When an already amazing winter garden is blanketed in snow . . .

. . . grab your coat, your camera. Hurry up! Go!   ( Here, nearly silent runners duck and swerve to avoid the snow-laden branches as the heavy flakes keep falling.)

Don’t wait for blue skies, though if they show, rejoice . . . (A pungent witch-hazel, in full fragrant bloom, bedecked with a heavy coat of snow.)

For even a hint of sunshine will change the visual landscape dramatically, adding even more color and contrast to the mix.

This stunning and very large Corylus avellana ‘Contorta’ literally glows within a small, momentary patch of sunlight.

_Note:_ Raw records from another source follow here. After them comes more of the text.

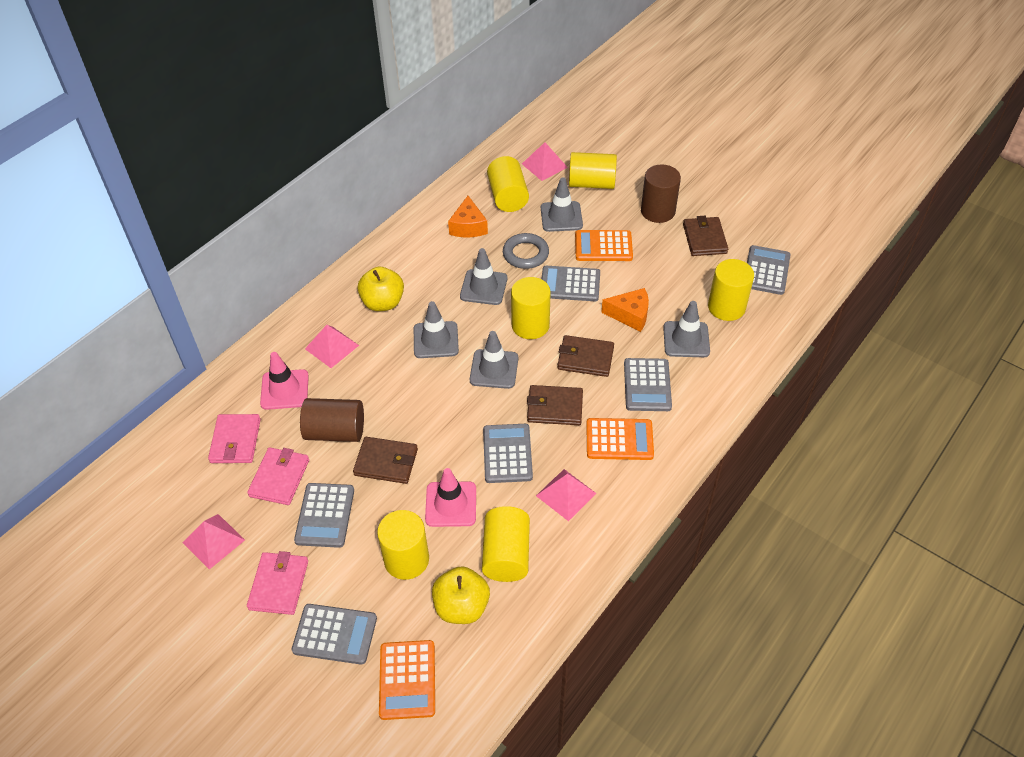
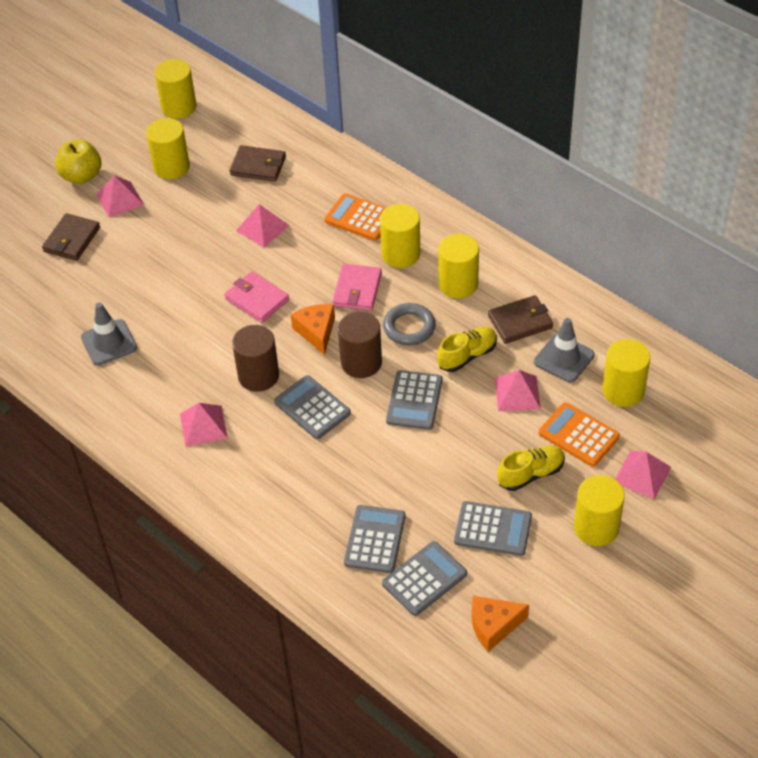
brown wallet: 4 -> 3
grey calculator: 6 -> 5
grey traffic cone: 5 -> 2
orange calculator: 3 -> 2
pink pyramid: 4 -> 5
pink traffic cone: 2 -> 0
pink wallet: 3 -> 2
yellow apple: 2 -> 1
yellow shoe: 0 -> 2

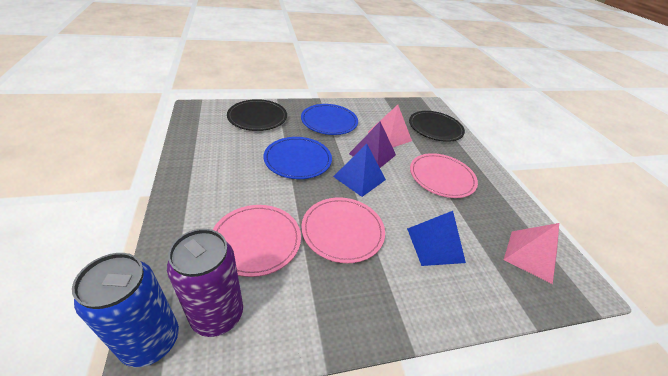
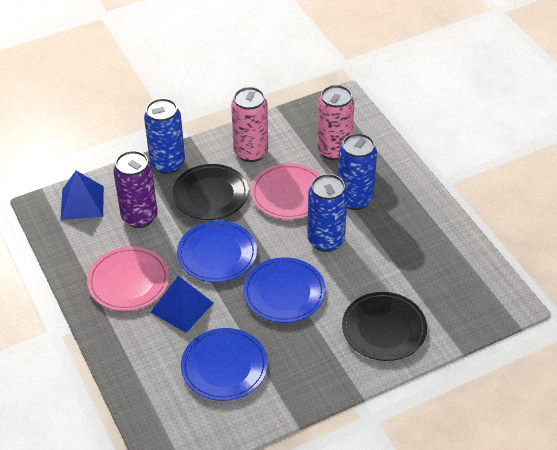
blue can: 1 -> 3
blue plate: 2 -> 3
pink can: 0 -> 2
pink plate: 3 -> 2
pink pyramid: 2 -> 0
purple pyramid: 1 -> 0

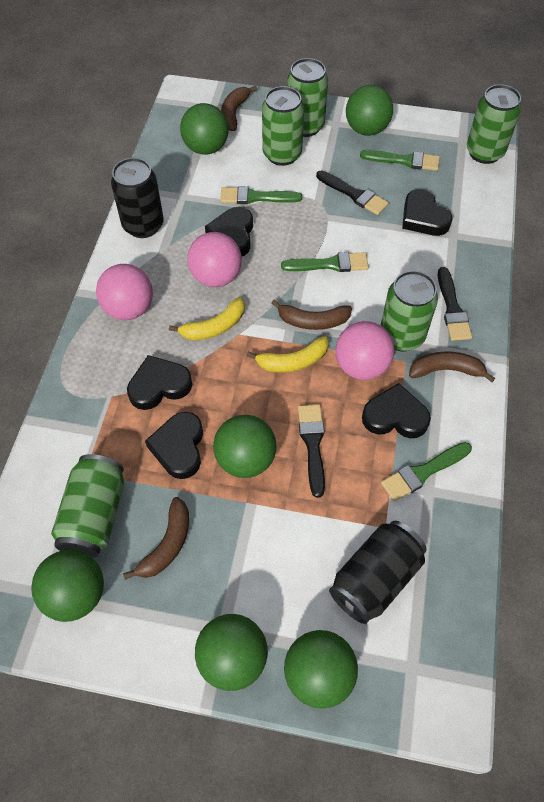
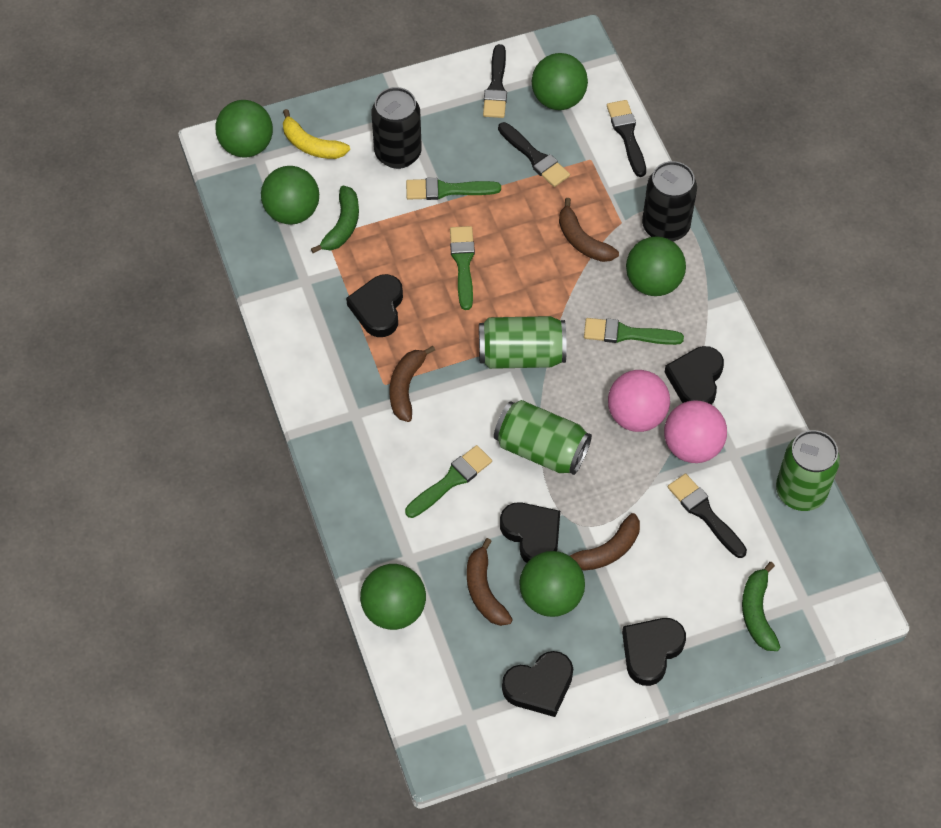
black brush: 3 -> 4
green banana: 0 -> 2
green can: 5 -> 3
pink ball: 3 -> 2
yellow banana: 2 -> 1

There are wonders on a snow day, quite different from the rain. (Winter-blooming Camelia blossoms are accented by the darker leaf tops and lighter leaf bottoms, and, of course, a heavy dusting of snow.)

Some blooms may appear in an entirely new light against a background of white. (This Mahonia reaches upward perhaps ten feet beneath an immense cedar and its blooms, a prized source of hummingbird food, are much more visible against the bright snowy background than against shadowy, dark foliage on a snowless day. )

Small details take on new importance as one moves in close, even while still marveling at the larger snowy scene that drew you toward them in the first place.

For me it is that contrast, taking in the beauty of a larger, more pastoral scene and then turning to discover some small wonder on a shrub, not three feet behind me. ( Below: Garrya, aka, Silk Tassel Bush)

An early blooming rhododendron, radiant within a heavy blanket of white, serves as a woodland beacon against a backdrop of greys (below).

Seattle has a most amazing winter garden that many describe as a complete transformative experience once they’ve visited it. I have walked its winter-fragrant paths many, many times over the years, on rainy days and cold sunny days, and never, ever have I left, disappointed for the time spent getting there or being there, regardless of the weather. This past week, however, was something altogether different. This was the first time I’ve driven through a sea of insane-seeming fishtailing cars and trucks on the freeway and then navigated several slippery, narrow side streets in a heavy snowstorm to actually arrive and spend time within the winter garden as an ultimate winter paradise, and ohhh, oh my!

Once I had arrived safely and started walking within that sacred silence, that essential essence of falling snow, I completely forgot about all the crazies along the way, surrendering to the beauty, instead. I could scarcely have hoped for such a complete wonderland treat, and ended up staying there, utterly enchanted for nearly three hours.

If you live in the Seattle area or plan on visiting in the next month or so, and have never yet been to the winter garden, go. If you’re coming to town for the Northwest Flower and Garden Show, consider a field trip with friends for a few hours, rain or shine. Bundle up, take your camera and treat your nose and eyes to something completely unexpected. There’s no charge.